Description: Large scale vaccine test-of-concept clinical trials to assess the potential of an HIV vaccine to elicit T cell protective immunity against HIV-1 are being planned for the near future. In addition to T cell responses, the complex mixture of HIV-1 epitopes, peptides, or proteins present in the vaccine, can elicit persistent antibody responses in vaccinated volunteers that cause positive test results when using existing FDA-licensed HIV-1 detection kits in the absence of true HIV-1 infection. Molecular nanotechnology-based test to directly detect HIV-1 infection could distinguish between vaccinees that test positive due to immune responses to vaccine from those that test positive due to HIV-1 infection. 

Methods for Prevention Packages Programs (MP-3)

For the published initiative, see the April 24, 2008, Guide announcement.

Request for Applications

Contact: David Burns
Phone: 301-435-8896
Internet: burnsda@niaid.nih.gov

Objective: The purpose of this cross-cutting initiative is to foster the development of new research strategies and methodologies that will facilitate the design of HIV prevention trials that test multiple simultaneous interventions (“prevention packages”). It will not only serve as a framework for assessing the expected benefits of specific prevention packages, but also provide a platform for identifying the most efficient mechanism for testing the impact of the package in the target population.

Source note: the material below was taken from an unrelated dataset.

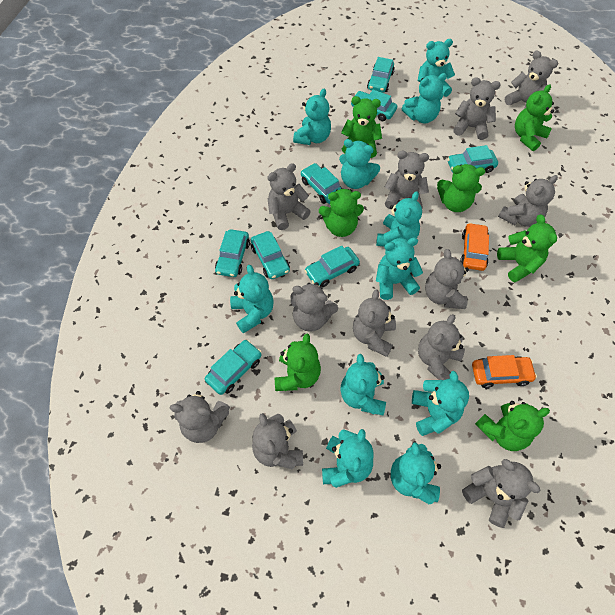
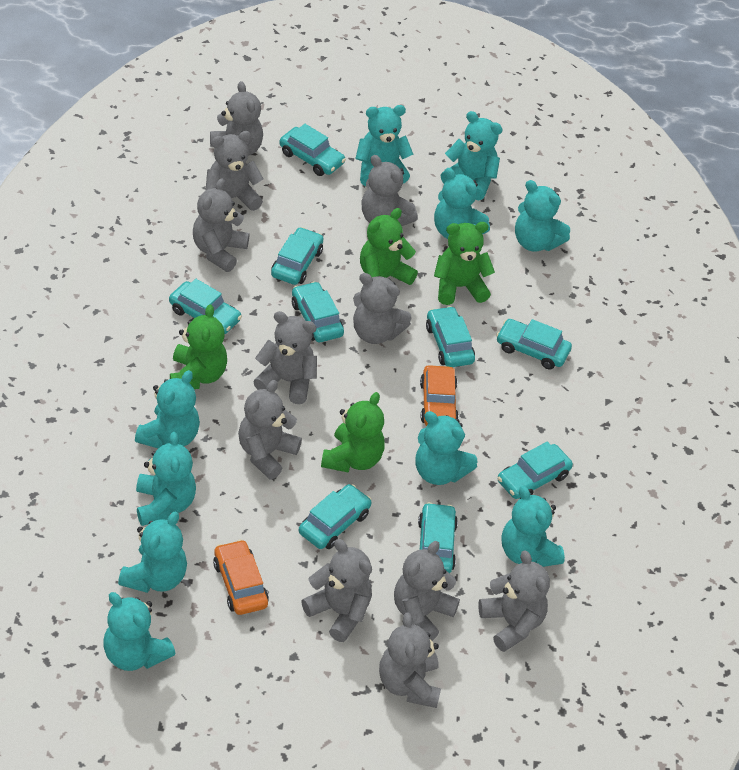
green teddy bear: 7 -> 4
grey teddy bear: 12 -> 11
turquoise car: 8 -> 9
turquoise teddy bear: 11 -> 10

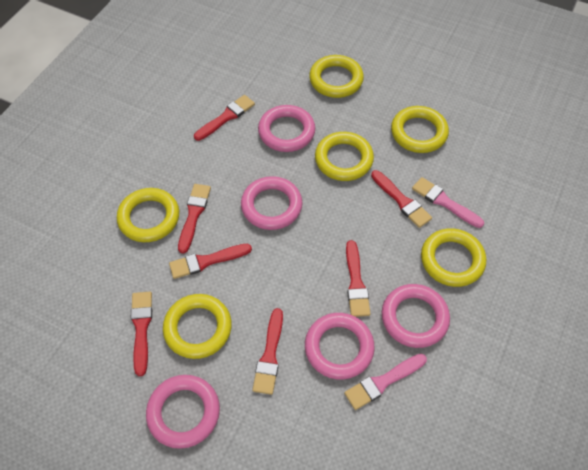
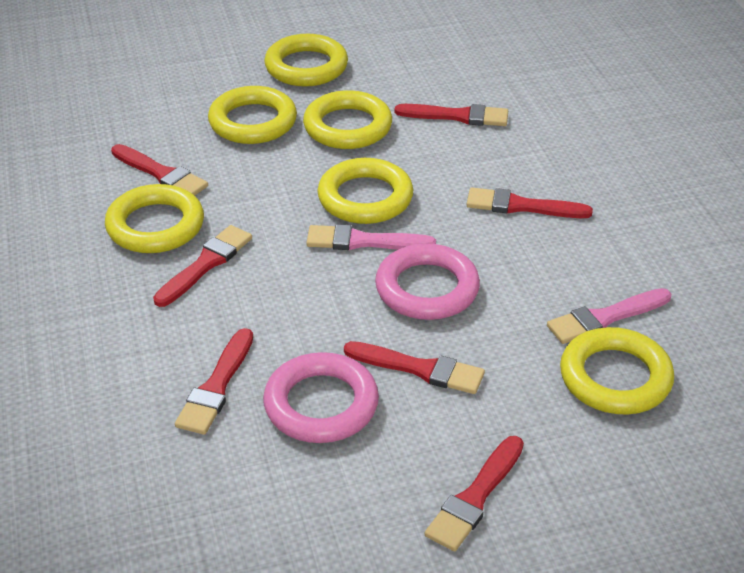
pink ring: 5 -> 2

Description: Participating investigators will be expected to (1) devise optimal HIV prevention packages (combination interventions) for specific populations, (2) design clinical studies to rigorously examine the safety and efficacy of these “packages” in the target population, and (3) demonstrate that the proposed prevention package is acceptable to the target population and that the study design is appropriate and feasible.

Multicenter AIDS Cohort Study (MACS)

For the published initiative, see the March 26, 2008, Guide announcement.

Request for Applications

Contact: Robin Huebner
Phone: 301-402-4239
Internet: rhuebner@niaid.nih.gov

Objective: The objective of this initiative is to support the continuation of the Multicenter AIDS Cohort Study (MACS), the largest cohort study of HIV/AIDS in men in the U.S.  This initiative will support the four MACS clinical sites and one Statistical and Data Center.

Description: Despite advances in understanding transmission and in controlling infection through the use of therapies, the devastating impact of the HIV/AIDS epidemic among men who have sex with men (MSM) continues. The MACS cohort study has, since its inception in 1983, supported intensive epidemiologic research on the evolving epidemic in this population. The impact of HIV/AIDS has been particularly severe in minority populations in the US (77 percent of new HIV infections were among African Americans and Hispanics). Beginning in FY 2002, the MACS re-opened recruitment to ensure a study population that is representative of the epidemic among MSMs in the US. The expanded cohort is over 50 percent minority men and statistically powered to study outcomes in the era of effective anti-retroviral therapy. These outcomes include the long-term consequences of antiretroviral therapy, when to switch therapies, and when to initiate antiretroviral therapy.  The MACS will complete its 25th year of funding in 2008 and has published over 1,000 peer-reviewed articles.

Because more intensive data can be collected during a MACs visit than under standard-of-care treatment, the MACS can study anticipated complications of treated HIV. This has fostered research in HIV and aging, genetics, cardiovascular disease, neuroimaging, and renal disease. Collection of high quality specimens and collaboration with outside investigators is a priority. Each participant has greater than 7,500 variables collected at each visit and there are more than one million specimens stored in the national repository. These data and specimens are widely available and have been used by a wide range of investigators.